Files
ppf/TODO.md
2025-12-24 00:20:40 +01:00

20 KiB

PPF Implementation Tasks

Legend

[ ] Not started
[~] In progress
[x] Completed
[!] Blocked/needs discussion

Immediate Priority (Next Sprint)

[x] 1. Unify _known_proxies Cache

Completed. Added init_known_proxies(), add_known_proxies(), is_known_proxy() to fetch.py. Updated ppf.py to use these functions instead of local cache.


[x] 2. Graceful SQLite Error Handling

Completed. mysqlite.py now retries on "locked" errors with exponential backoff.


[x] 3. Enable SQLite WAL Mode

Completed. mysqlite.py enables WAL mode and NORMAL synchronous on init.

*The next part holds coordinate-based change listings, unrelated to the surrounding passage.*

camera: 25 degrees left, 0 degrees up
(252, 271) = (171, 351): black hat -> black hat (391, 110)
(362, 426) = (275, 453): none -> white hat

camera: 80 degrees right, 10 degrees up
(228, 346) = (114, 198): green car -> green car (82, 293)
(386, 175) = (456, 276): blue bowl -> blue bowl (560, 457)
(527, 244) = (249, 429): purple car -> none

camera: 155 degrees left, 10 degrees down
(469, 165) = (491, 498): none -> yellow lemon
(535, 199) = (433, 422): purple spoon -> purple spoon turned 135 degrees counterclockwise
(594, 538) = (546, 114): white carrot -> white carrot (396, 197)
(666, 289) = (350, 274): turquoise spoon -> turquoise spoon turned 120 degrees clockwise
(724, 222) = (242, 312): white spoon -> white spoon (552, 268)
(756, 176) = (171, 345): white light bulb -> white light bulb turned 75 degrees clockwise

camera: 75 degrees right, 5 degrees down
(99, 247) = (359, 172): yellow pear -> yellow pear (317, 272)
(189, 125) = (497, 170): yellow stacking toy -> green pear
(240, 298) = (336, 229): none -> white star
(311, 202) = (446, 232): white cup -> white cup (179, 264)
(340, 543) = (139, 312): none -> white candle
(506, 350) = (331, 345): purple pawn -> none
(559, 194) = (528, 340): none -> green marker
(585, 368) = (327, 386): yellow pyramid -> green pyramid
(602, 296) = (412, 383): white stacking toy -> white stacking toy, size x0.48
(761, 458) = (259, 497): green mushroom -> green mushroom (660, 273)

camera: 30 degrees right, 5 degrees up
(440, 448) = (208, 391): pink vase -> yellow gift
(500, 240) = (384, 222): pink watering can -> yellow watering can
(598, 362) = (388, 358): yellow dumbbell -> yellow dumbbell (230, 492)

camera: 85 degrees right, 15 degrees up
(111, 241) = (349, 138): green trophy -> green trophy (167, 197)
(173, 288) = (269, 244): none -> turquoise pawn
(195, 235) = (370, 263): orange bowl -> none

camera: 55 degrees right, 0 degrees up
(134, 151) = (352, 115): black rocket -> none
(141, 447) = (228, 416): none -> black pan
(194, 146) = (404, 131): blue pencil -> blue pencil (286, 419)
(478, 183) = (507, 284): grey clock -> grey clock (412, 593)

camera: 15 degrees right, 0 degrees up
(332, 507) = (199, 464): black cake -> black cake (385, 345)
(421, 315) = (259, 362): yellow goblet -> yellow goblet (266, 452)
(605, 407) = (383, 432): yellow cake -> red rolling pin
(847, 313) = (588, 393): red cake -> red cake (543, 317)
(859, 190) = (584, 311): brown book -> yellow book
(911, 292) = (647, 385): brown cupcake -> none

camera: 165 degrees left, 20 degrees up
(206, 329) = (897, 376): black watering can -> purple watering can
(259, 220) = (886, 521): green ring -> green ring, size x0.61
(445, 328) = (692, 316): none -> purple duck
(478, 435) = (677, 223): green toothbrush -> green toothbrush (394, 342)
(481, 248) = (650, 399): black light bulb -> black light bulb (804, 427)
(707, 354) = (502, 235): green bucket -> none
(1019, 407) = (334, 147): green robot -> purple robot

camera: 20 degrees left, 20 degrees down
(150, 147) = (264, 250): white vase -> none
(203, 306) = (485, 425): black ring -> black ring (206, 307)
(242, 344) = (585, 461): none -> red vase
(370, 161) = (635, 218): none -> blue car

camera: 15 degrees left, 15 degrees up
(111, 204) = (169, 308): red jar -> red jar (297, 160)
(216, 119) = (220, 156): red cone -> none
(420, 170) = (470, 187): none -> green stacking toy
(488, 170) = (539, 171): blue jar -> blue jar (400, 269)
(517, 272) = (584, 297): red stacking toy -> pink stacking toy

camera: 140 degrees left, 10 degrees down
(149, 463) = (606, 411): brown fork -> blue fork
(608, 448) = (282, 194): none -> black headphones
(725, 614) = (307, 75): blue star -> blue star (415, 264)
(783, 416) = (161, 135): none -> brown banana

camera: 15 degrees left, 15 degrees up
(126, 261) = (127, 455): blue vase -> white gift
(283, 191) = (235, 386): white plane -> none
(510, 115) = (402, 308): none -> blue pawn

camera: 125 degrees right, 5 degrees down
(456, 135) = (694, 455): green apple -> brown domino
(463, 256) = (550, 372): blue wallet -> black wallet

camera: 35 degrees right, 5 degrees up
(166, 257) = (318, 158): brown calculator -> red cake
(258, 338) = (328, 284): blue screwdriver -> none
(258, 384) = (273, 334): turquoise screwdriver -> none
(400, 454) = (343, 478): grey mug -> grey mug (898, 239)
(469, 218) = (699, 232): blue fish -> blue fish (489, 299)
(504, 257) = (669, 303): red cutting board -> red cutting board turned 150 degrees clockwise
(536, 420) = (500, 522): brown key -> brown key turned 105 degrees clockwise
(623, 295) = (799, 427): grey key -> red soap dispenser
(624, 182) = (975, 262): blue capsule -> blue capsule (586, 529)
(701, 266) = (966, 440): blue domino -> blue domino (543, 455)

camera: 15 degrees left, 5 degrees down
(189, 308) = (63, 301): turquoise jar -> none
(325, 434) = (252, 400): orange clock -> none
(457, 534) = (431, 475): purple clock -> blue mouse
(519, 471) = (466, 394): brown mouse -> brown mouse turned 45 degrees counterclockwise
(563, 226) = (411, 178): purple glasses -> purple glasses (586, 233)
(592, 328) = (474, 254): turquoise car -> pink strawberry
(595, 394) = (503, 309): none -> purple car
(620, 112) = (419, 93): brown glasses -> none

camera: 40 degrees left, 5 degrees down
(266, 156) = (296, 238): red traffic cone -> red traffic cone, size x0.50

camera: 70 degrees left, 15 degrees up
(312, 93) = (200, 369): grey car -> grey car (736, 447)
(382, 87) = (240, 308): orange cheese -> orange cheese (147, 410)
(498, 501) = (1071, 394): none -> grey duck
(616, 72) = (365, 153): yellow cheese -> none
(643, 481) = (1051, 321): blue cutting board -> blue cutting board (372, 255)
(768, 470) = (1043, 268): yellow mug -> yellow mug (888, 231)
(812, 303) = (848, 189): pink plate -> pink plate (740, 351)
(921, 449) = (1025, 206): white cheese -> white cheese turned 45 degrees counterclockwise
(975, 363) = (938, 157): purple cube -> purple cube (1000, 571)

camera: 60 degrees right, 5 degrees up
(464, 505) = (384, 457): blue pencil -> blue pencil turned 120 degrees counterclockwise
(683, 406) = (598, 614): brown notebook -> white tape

[x] 4. Batch Database Inserts

Completed. dbs.py uses executemany() for batch inserts.


[x] 5. Add Database Indexes

Completed. dbs.py creates indexes on failed, tested, proto, error, check_time.


Short Term (This Month)

[x] 6. Log Level Filtering

Completed. Added log level filtering with -q/--quiet and -v/--verbose CLI flags.

  • misc.py: LOG_LEVELS dict, set_log_level(), get_log_level()
  • config.py: Added -q/--quiet and -v/--verbose arguments
  • Log levels: debug=0, info=1, warn=2, error=3
  • --quiet: only show warn/error
  • --verbose: show debug messages

[x] 7. Connection Timeout Standardization

Completed. Added timeout_connect and timeout_read to [common] section in config.py.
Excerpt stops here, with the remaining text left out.